La caserne Marceau aura-t-elle une dimension culturelle ?
La dimension culturelle d’un quartier, c’est à la fois la valorisation de son patrimoine ancien et moderne, le vécu social de ses habitants (on parlera alors de cultures au pluriel) et aussi la création artistique contemporaine.
Pour le collectif Marceau, la culture, qui nourrit l’imaginaire et l’intelligence est indispensable à la démocratie. Elle contribue aussi grandement à la construction d’un véritable lieu de vie public. Certes la dimension culturelle s’exprime dans différents espaces de la Ville de Limoges mais Carnot/Marceau est plutôt dépourvu en équipements. Bref, est-il envisageable de corriger cette situation pour satisfaire les attentes des habitants et contribuer à l’attractivité du quartier ?
Le projet initial Marceau réinventé présenté par la mairie en juin 2019 fait la part belle à la dimension immobilière, au possible regroupement sur le site des écoles de la CCI, au B25, le tiers-lieu axé sur la création d’espaces collaboratifs, tout en maintenant dans un bâtiment dédié, la police municipale, le centre de supervision urbain, et divers autres services municipaux.
L’oubliée du projet
Dans ce cadre, la possible dimension culturelle du projet n’est pas évoquée. Ainsi, dans la brochure Carnet de balade remise aux publics intéressés, à aucun moment le mot culture n’est cité.
Pour autant, des actions à dimension culturelle sont menées dans la caserne, avec succès. Il en est ainsi du forum des associations (entre 2015 et 2019) et du chapiteau des Zébrures d’automne (Les Francophonies en 2019, 2020 et 2021). Avec un retour d’expériences sur l’usage de l’espace en plein air ou abrité (écuries et Pavillon de l’Horloge).

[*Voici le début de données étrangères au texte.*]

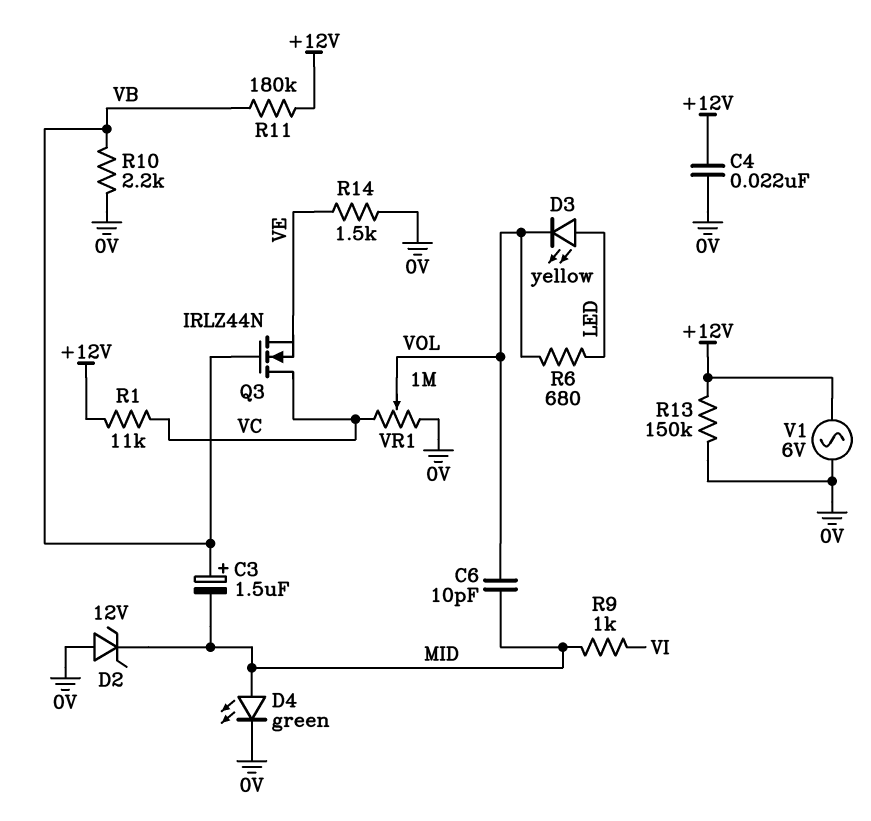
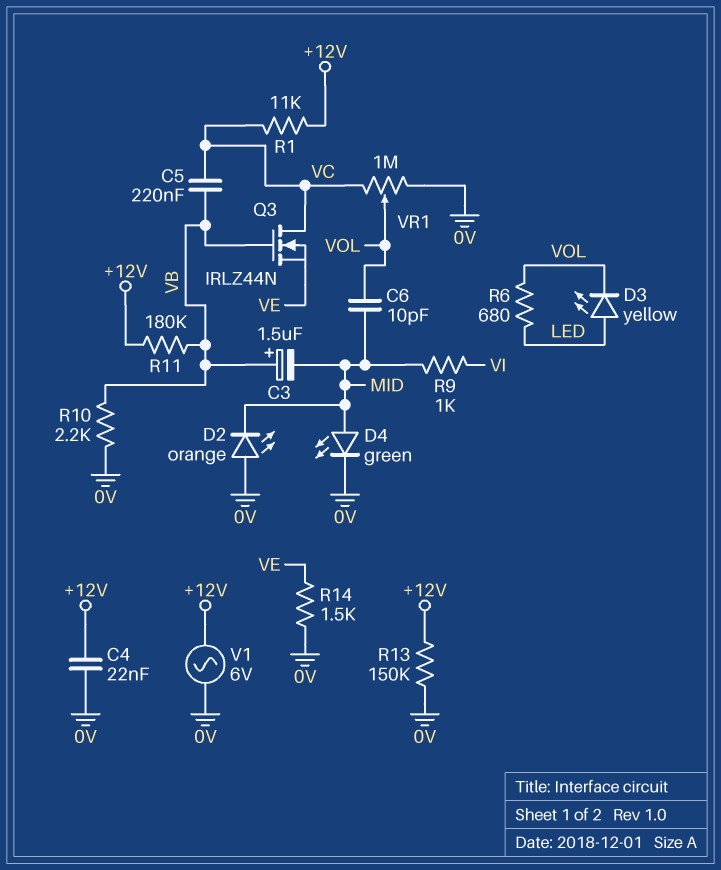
C5: none -> 220nF (VB, VC)
D2: zener 12V (A 0V, K MID) -> LED orange (A 0V, K MID)

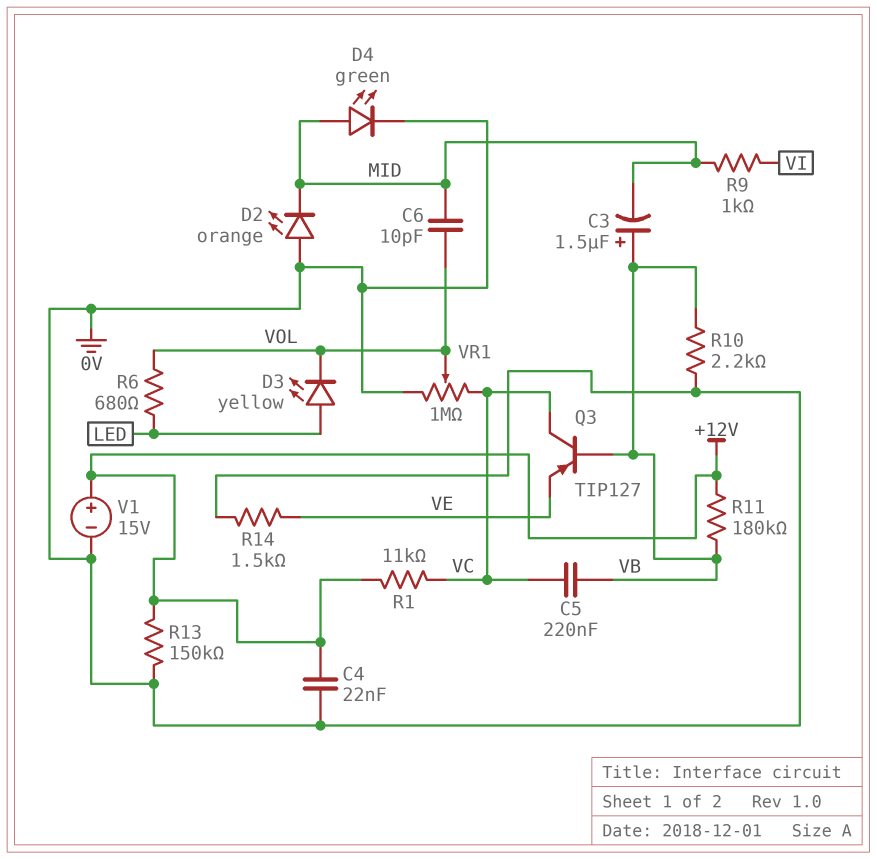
Q3: NMOS IRLZ44N (G VB, D VC, S VE) -> PNP TIP127 (B VB, C VC, E VE)
V1: AC 6V (+12V, 0V) -> 15V (plus +12V, minus 0V)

La phase des ateliers participatifs conduits par la ville, avec l’objectif « d’alimenter le travail de la Ville de Limoges par l’expertise d’usages des habitants » allait avec force exprimer des attentes.
Dans plusieurs champs de l’activité artistique et culturelle, des espoirs se font alors jour : des groupes musicaux, de compagnies de danse, de théâtre, du jeune public, amateur ou professionnel, aussi des acteurs des arts plastiques ou du patrimoine cinématographique réfléchissent à des projets plus ou moins aboutis.
Pourtant dans le même temps, le forum des associations quitte la caserne en 2020 et les Zébrures d’automne sont invités à rechercher un autre site après l’édition 2021.
Les suggestions mises en débat par le collectif Marceau :
1/ Pour l’évènementiel culturel dans la caserne, le forum des associations et les Zébrures d’automne se sont révélés des expériences positives. Les retours d’utilisation des bâtiments sont favorables. Or ces bâtiments, écuries et pavillon de l’horloge seraient destinés à la destruction (à l’exception de la façade de l’horloge). Notre suggestion serait d’orienter ces bâtiments dans une destination permanente culturelle, dans une perspective de développement des publics adultes ou scolaires (coopération privilégiée avec l’école Léon Berland et le collège Maupassant).
2/ Les bâtiments dits des écuries pourraient fonctionner sous forme d’un espace mutualisé à destination des compagnies et des groupes, principalement du spectacle vivant, professionnels et amateurs. Cela devrait permettre le travail (répétitions et représentation/concert) d’au moins deux groupes en même temps. La configuration à rechercher consisterait en deux plateaux comportant équipement de base en son et lumière, loges et dégagements. Les hangars non utilisés dans ce cadre pourraient être dédiés à des disciplines sportives ou de loisirs (arts martiaux, Qi Gong, Tai chi chuan, sports de raquettes intérieurs), en tenant compte de leurs spécificités, par exemple en termes de revêtement…)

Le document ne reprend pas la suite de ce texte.